2012/10/23

American evangelicalism is the most erotic of all religions

Jeff Sharlet in (the incomparable) Lapham's Quarterly

Hell House


"Sexual purity,” a young Christian virgin once told me, is the most radical commitment a soul can make. He called it a rebellion: against materialism, consumerism, and “the idea that anything can be bought and sold.” By purity he meant chastity: not just abstinence but a belief in sex as something apart from the world, even as sex literally creates our world.

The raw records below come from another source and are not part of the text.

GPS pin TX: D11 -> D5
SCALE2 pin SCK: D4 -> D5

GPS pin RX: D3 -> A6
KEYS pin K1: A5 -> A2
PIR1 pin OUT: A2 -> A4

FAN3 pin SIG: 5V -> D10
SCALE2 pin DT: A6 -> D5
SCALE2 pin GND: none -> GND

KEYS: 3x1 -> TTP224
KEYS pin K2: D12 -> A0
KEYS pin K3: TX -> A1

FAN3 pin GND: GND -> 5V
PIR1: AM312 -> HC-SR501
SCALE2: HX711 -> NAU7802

In American life it is the ethos of evangelicalism, the largest and most enthusiastic religious movement in the United States, that has most influenced our conception of sex as sacred. Sacred, that is, in a very particular sense: as a deeply democratic form of communion, transcendental communication for the common folk. Not everybody can be a mystic, after all. American Christianity offers a humbler alternative, the love of Christ sentimentalized into sacred relations between a lawfully married man and woman. It restricts this bliss to those willing to conform to its romantic imagination, of course, but there is another, more startling consequence: the eroticization of the world, as every encounter with any frisson of sexual tension becomes suspect, a potential desecration of that which is most holy. Such sentiments are sometimes explained away as evidence of our Puritan roots. I prefer to think of them as the evangelical essence of American eroticism, the thrilling and terrifying conviction that sex really matters.

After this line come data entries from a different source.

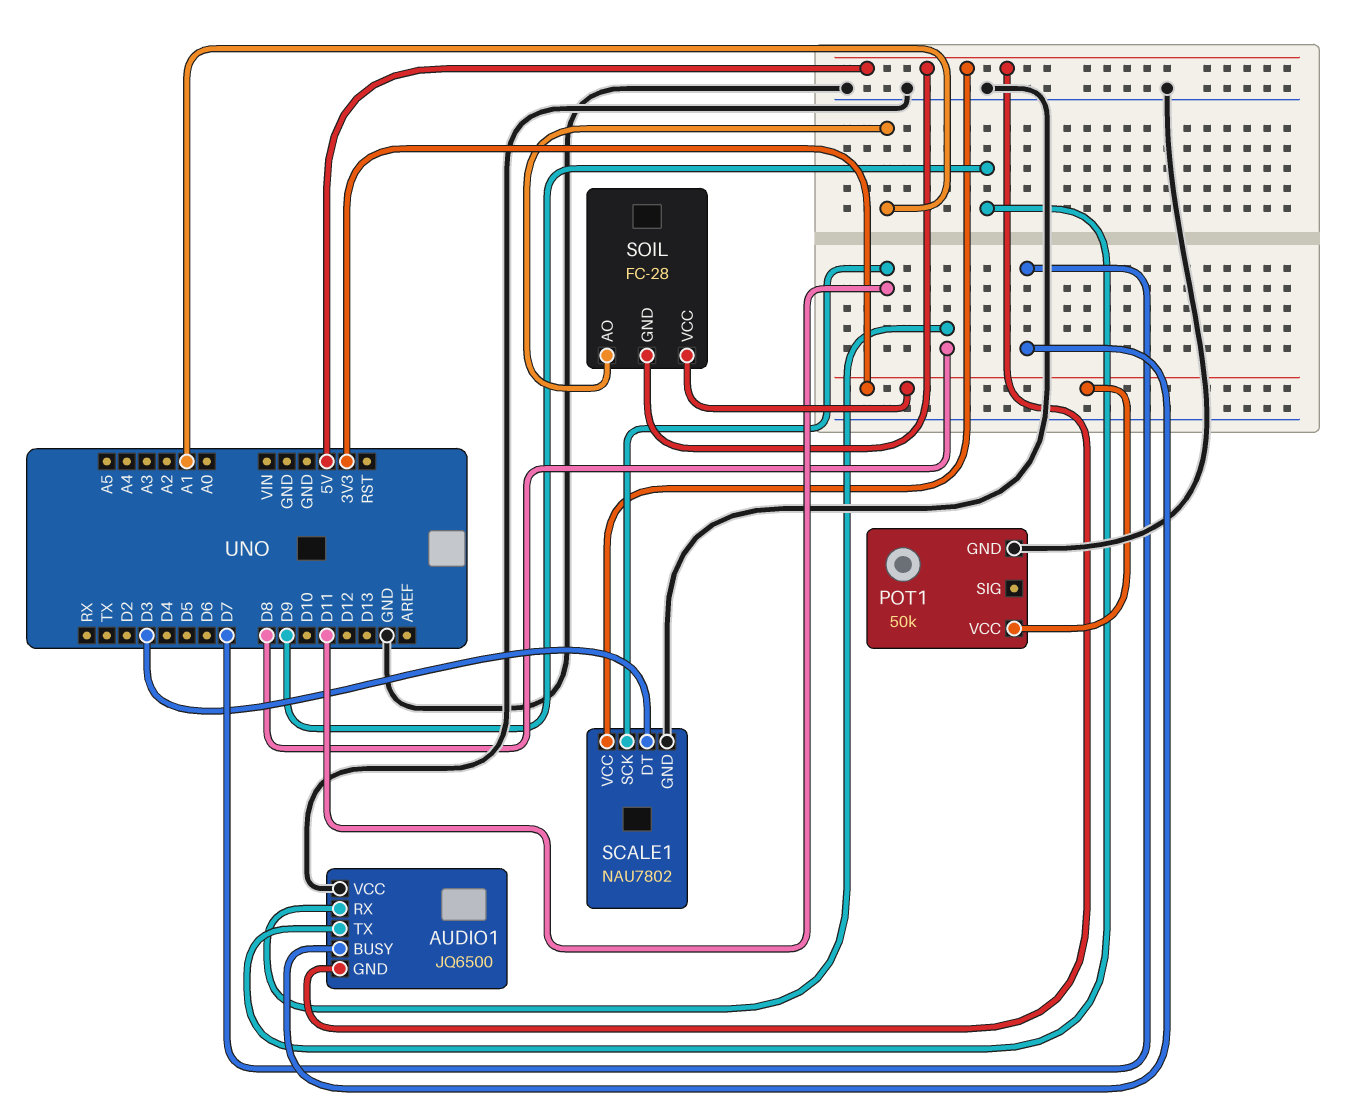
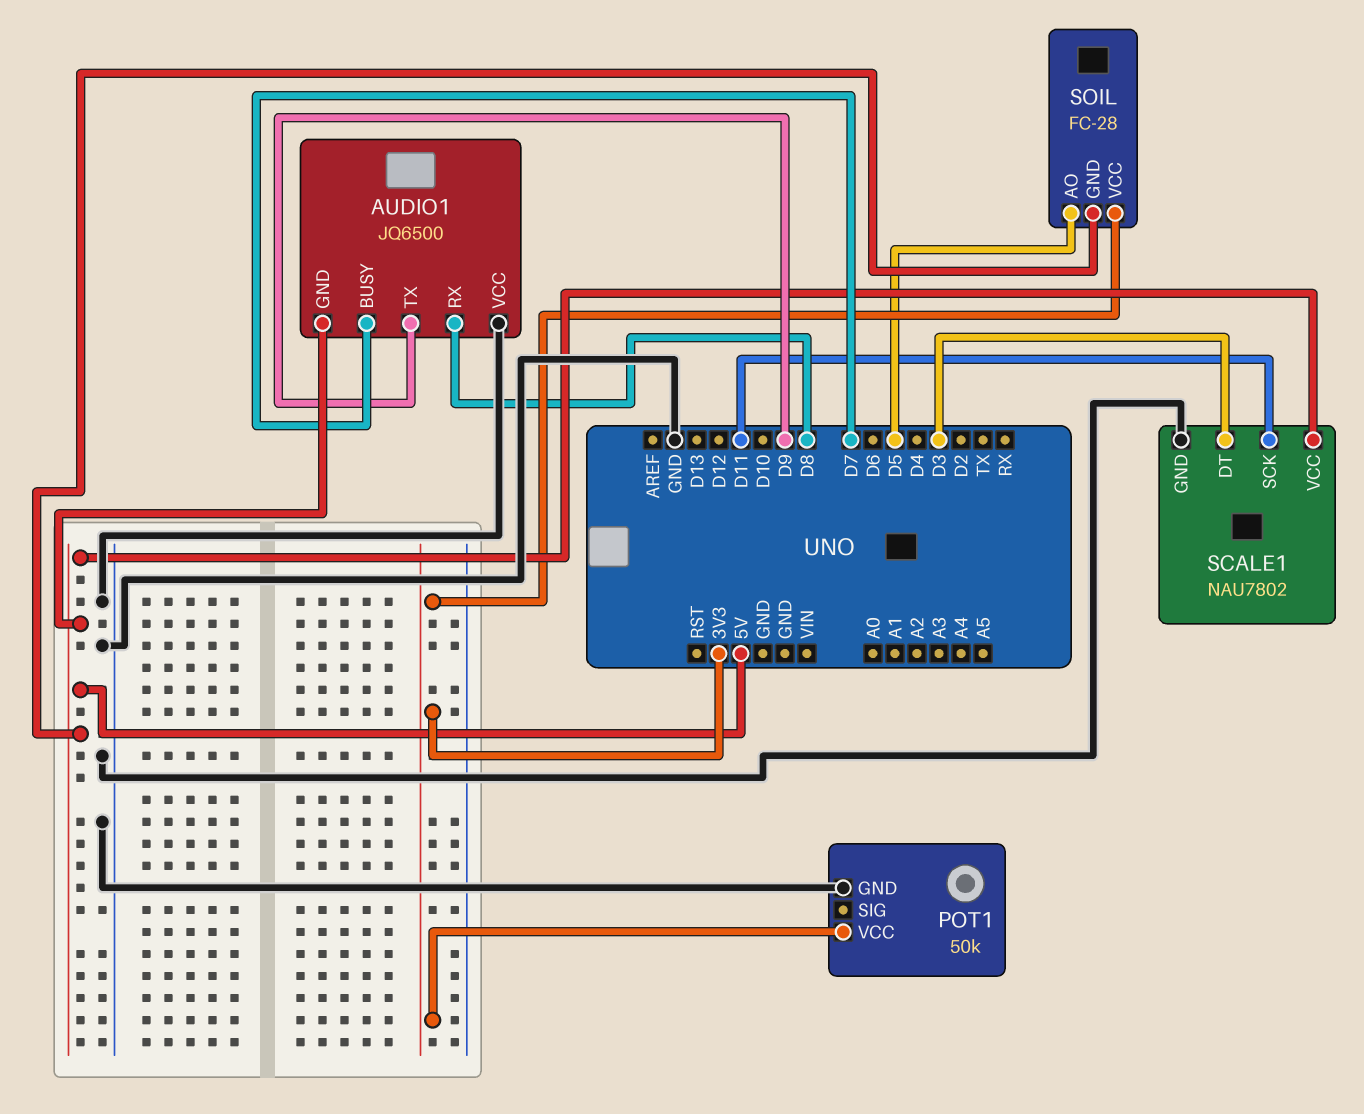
SOIL pin AO: A1 -> D5

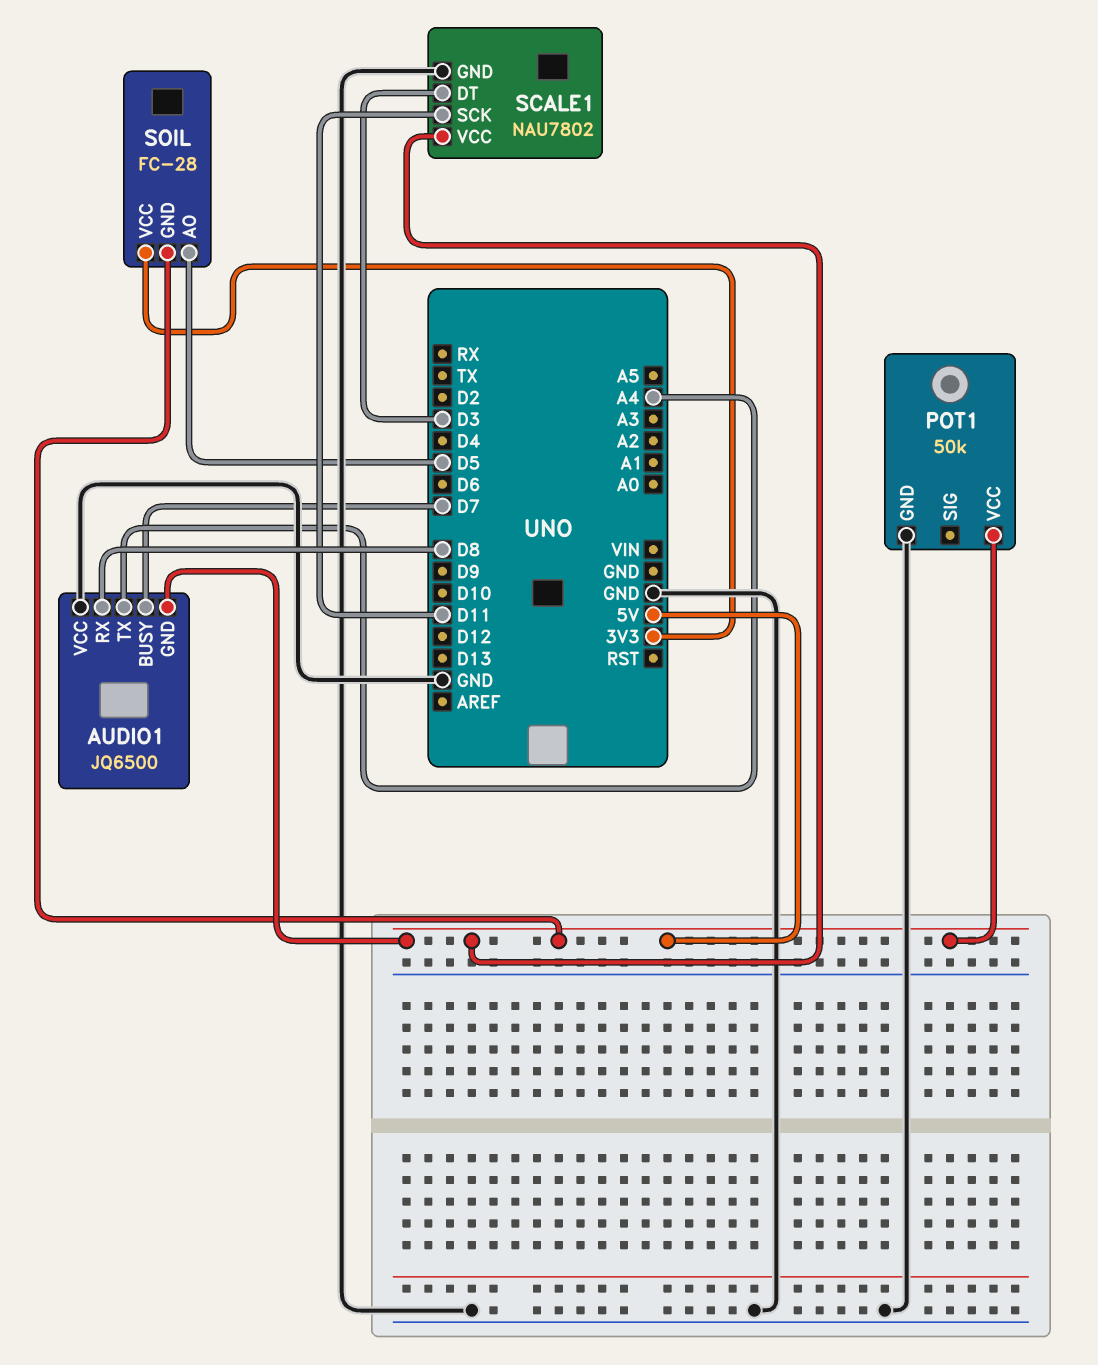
AUDIO1 pin TX: D9 -> A4
POT1 pin VCC: 3V3 -> 5V

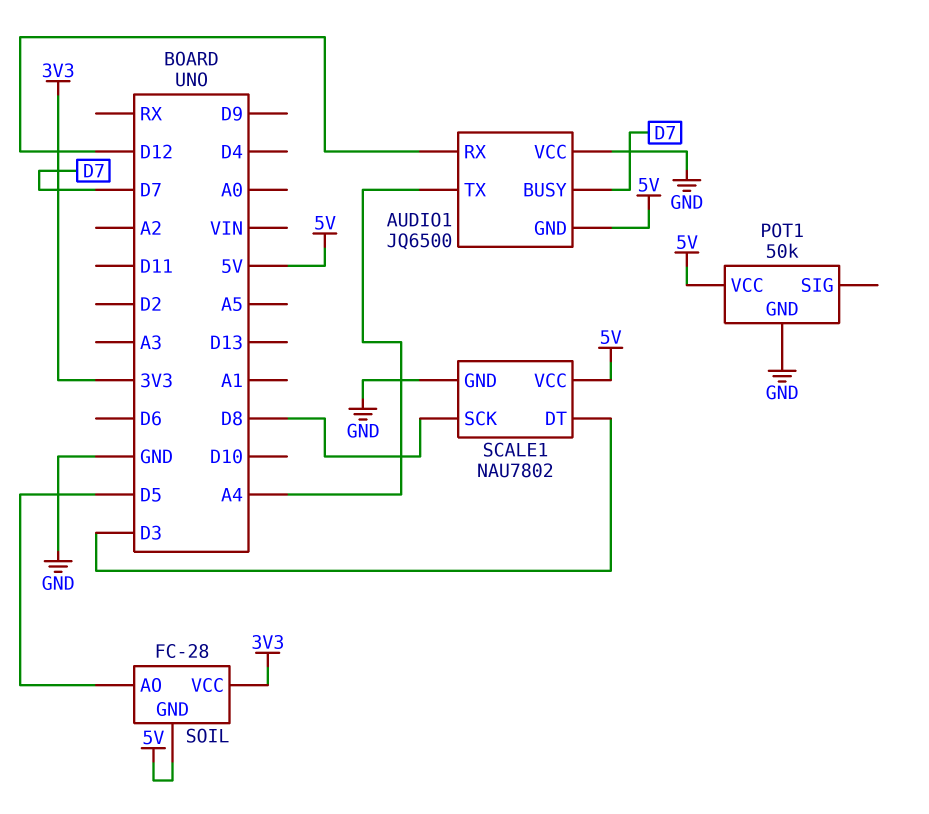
AUDIO1 pin RX: D8 -> D12
SCALE1 pin SCK: D11 -> D8

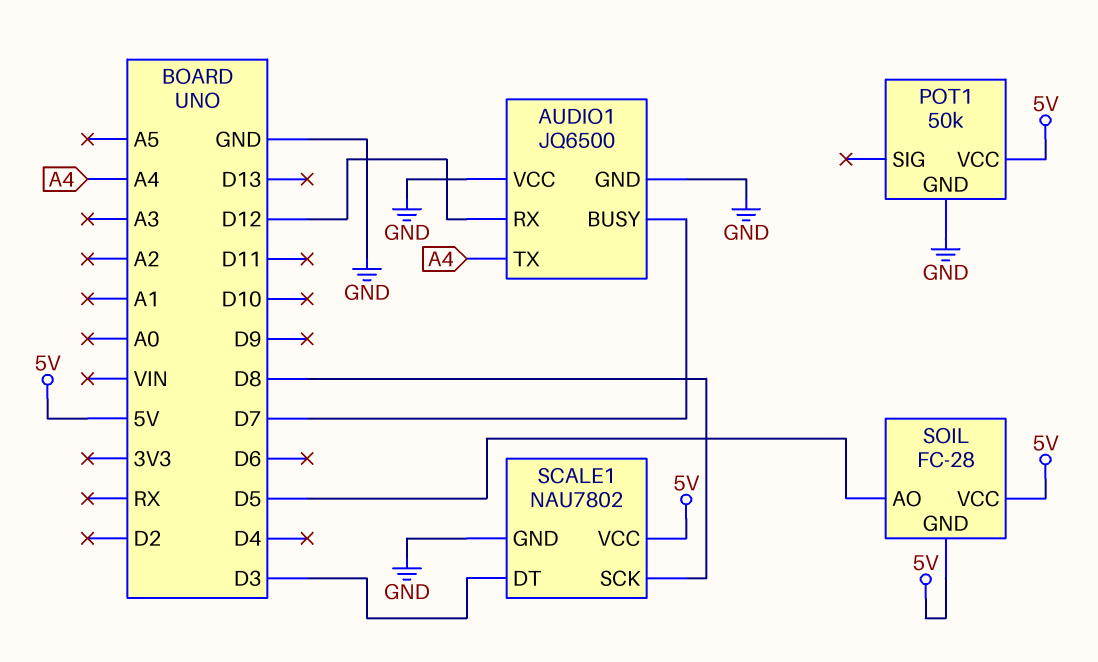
AUDIO1 pin GND: 5V -> GND
SOIL pin VCC: 3V3 -> 5V

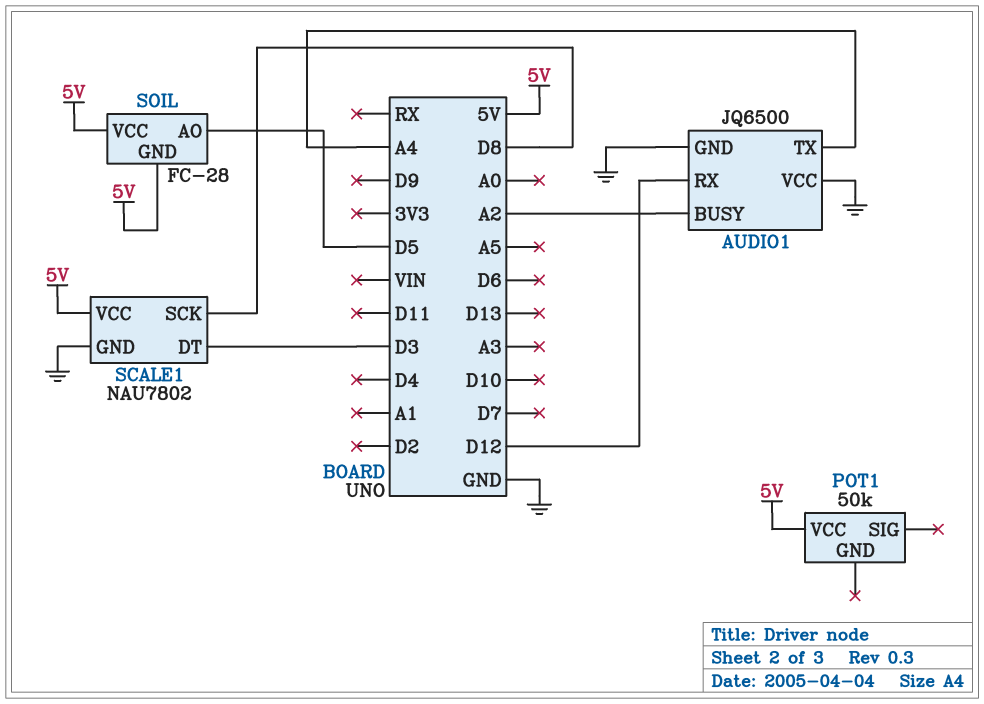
AUDIO1 pin BUSY: D7 -> A2
POT1 pin GND: GND -> none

To be an evangelical is to believe in high stakes: at risk, every day, is eternity. At the same time, each new dawn brings with it the promise of salvation. Or, if one is already saved, the potential for the fabulous spectacle of another’s redemption; the possibility, even, of playing some small part in that greatest of dramas. This is a spiritual reality for believers, and it’s also a sexual reality, since sex is a more constant presence than the Holy Spirit itself. Not the act, of course, but the desire, bred into us by Eve’s original sin. The apple is always before us. But this constant temptation is also its own reward. By resisting it—by rebelling against the world as it is—the believer steps into a relationship with the divine, most satisfyingly embodied by one’s God-appointed and legally married soulmate. Visiting my young Christian virgin friend’s church one Sunday—a youthful congregation that meets in rented theater space on Broadway to share mainstream Christian pop and mild evangelicalism—I learned that those who stay pure would experience orgasms scientifically proven to be “600 percent” more intense than those experienced by secular lovers. I asked how this was tested. My friend told me I was missing the point.